# Reasonably Priced Department Stores



## Flyfisher1 (Feb 23, 2012)

Being in central Tokyo I've been round the usual department Stores (Isetan, Seibu, Odakyu,etc) and also found the bargain shops (100 yen, Ali Barba) , but where are the middle priced shops/department stores, please? Equal to the places like Debenhams in the Uk or Macy's in the US where people of normal wages can shop for something nice without needing a bank loan. I haven't got a car so it will need to be on the subway or rail, please.


----------



## Rube (Apr 27, 2011)

itoyokodo and jusco are the cheaper ones


----------



## Flyfisher1 (Feb 23, 2012)

Hi Rube, many thanks for the advice - are they easy to find in central Tokyo?


----------



## Rube (Apr 27, 2011)

Don't think they are any in central Tokyo. You're probably looking at about 20 minutes subway.
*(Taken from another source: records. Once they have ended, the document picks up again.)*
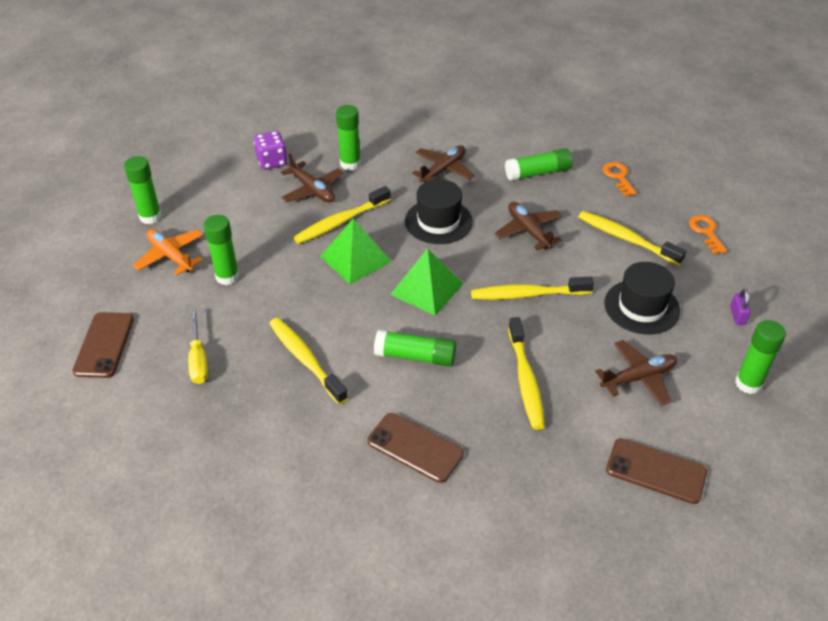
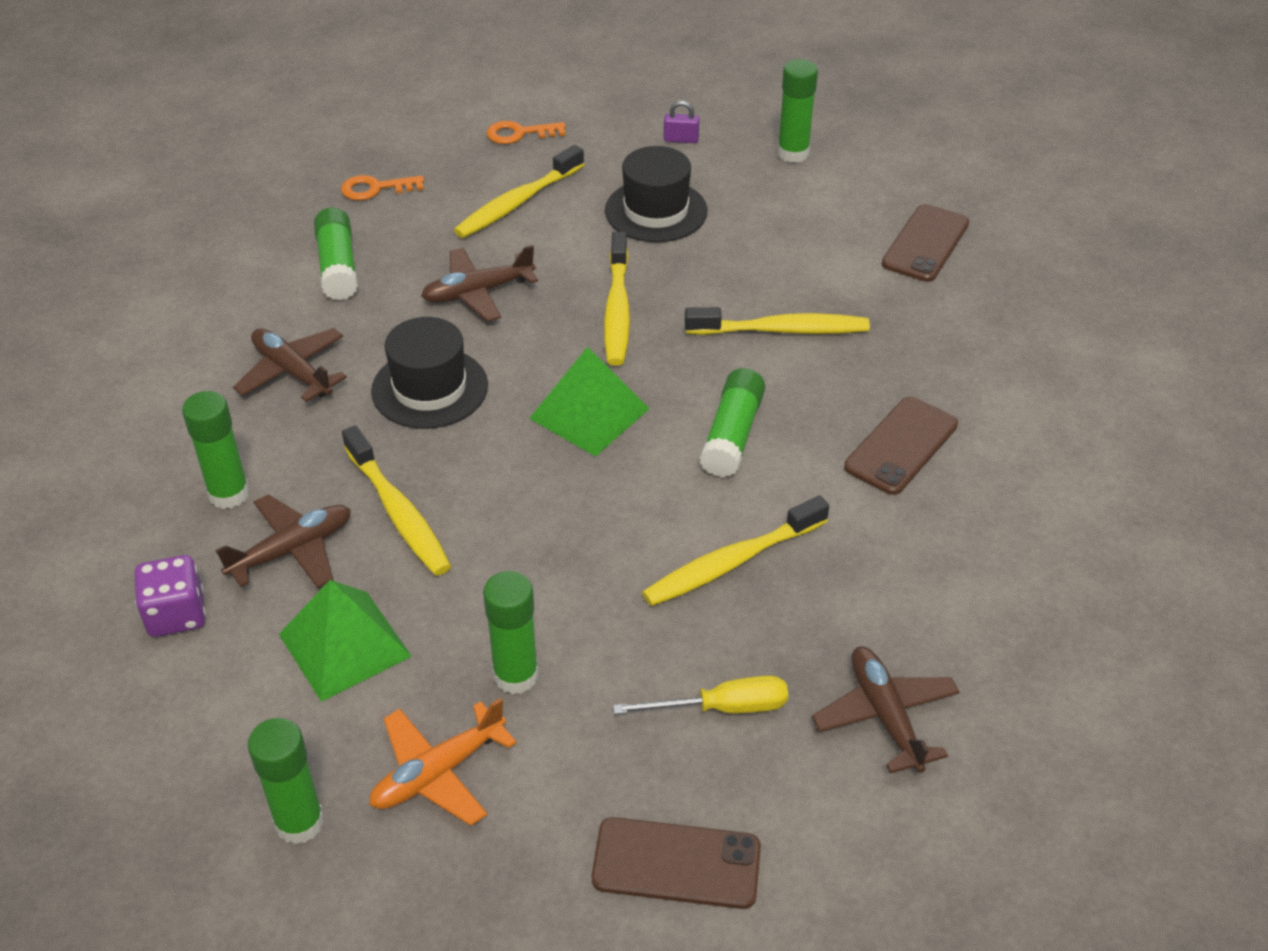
camera: 85 degrees left, 0 degrees up
(355, 258) = (501, 495): green pyramid -> green pyramid (344, 645)
(638, 378) = (781, 234): brown plane -> brown plane (885, 716)

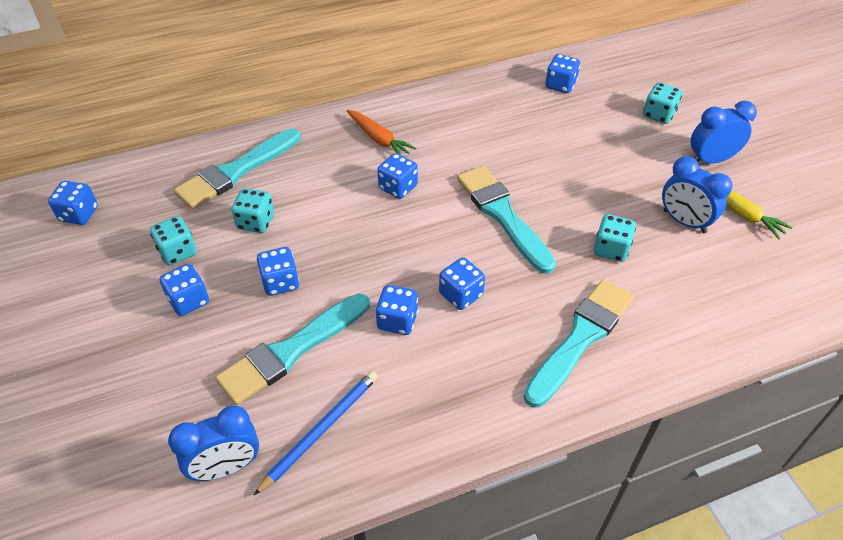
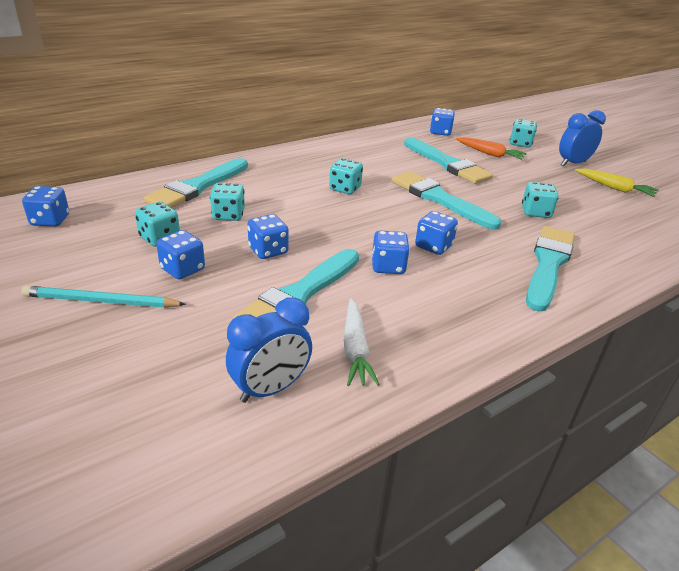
camera: 15 degrees left, 15 degrees down
(105, 336) = (102, 301): none -> turquoise pencil
(320, 431) = (355, 349): blue pencil -> white carrot
(379, 139) = (315, 164): orange carrot -> orange carrot (489, 154)
(398, 187) = (345, 189): blue dice -> turquoise dice
(541, 149) = (447, 164): none -> turquoise brush
(684, 221) = (578, 195): blue clock -> none

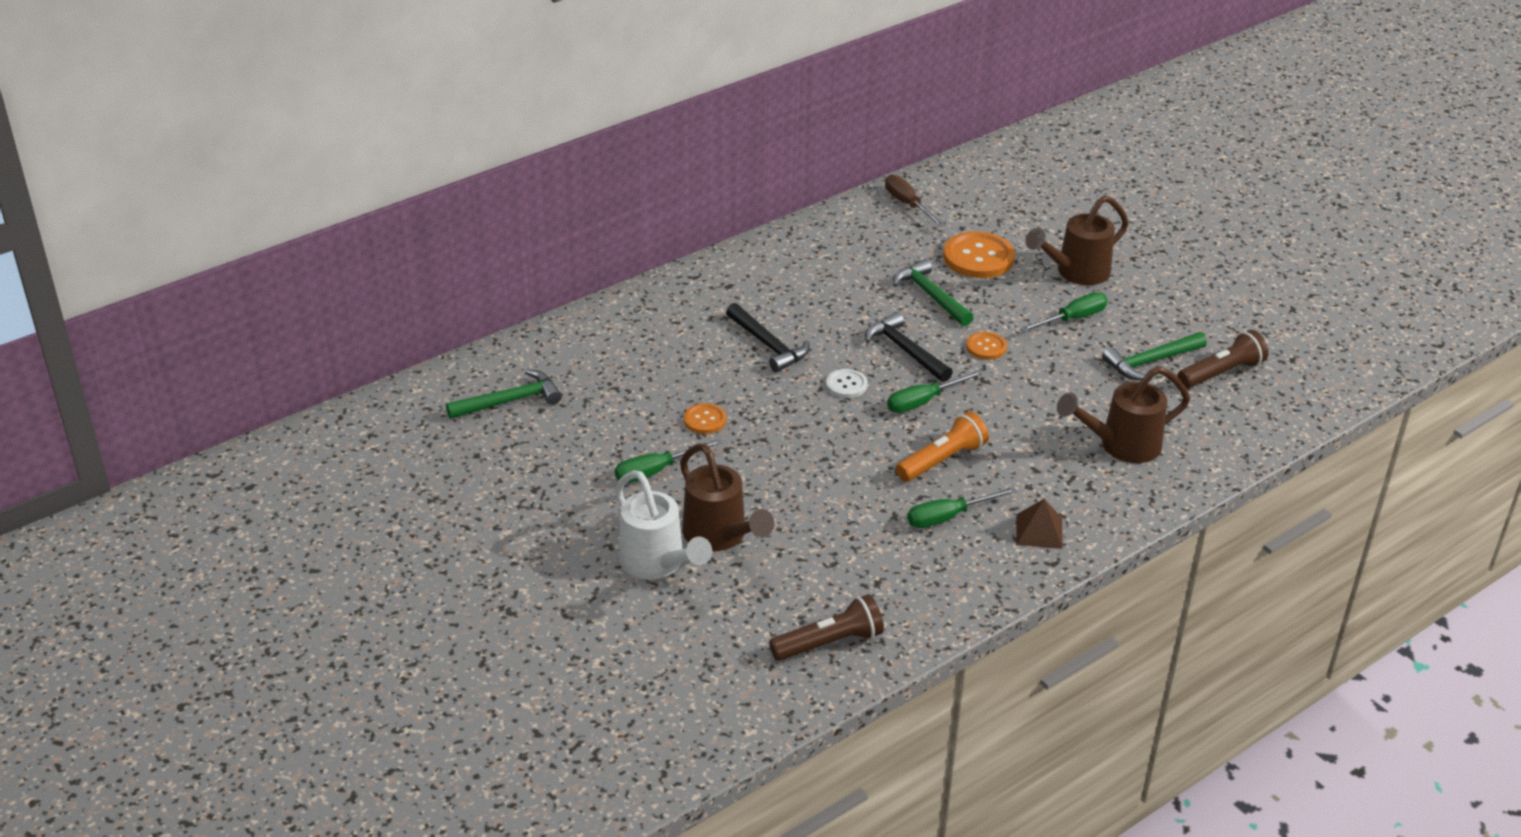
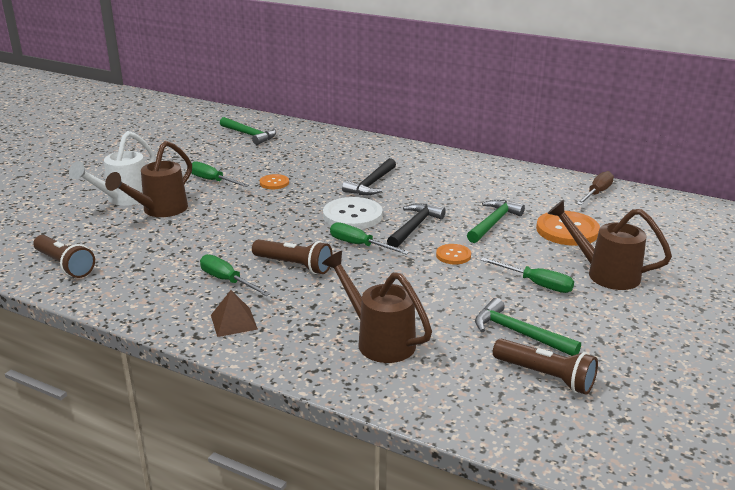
camera: 65 degrees right, 10 degrees down
(846, 385) = (352, 215): white button -> white button, size x1.87
(942, 460) = (294, 265): orange flashlight -> brown flashlight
You can go to Mizunokuchi station and find a big one and a big donkey hotei as well.


----------



## larabell (Sep 10, 2007)

There used to be an Itoyokado in Ooimachi (just one stop south of Shinagawa) but I haven't been down there in a while. Not "central" but at least still Tokyo ;-)...


----------



## Kathrinjapan (Apr 1, 2011)

I like Tokyuu Hands for just about anything. 
Good luck!


----------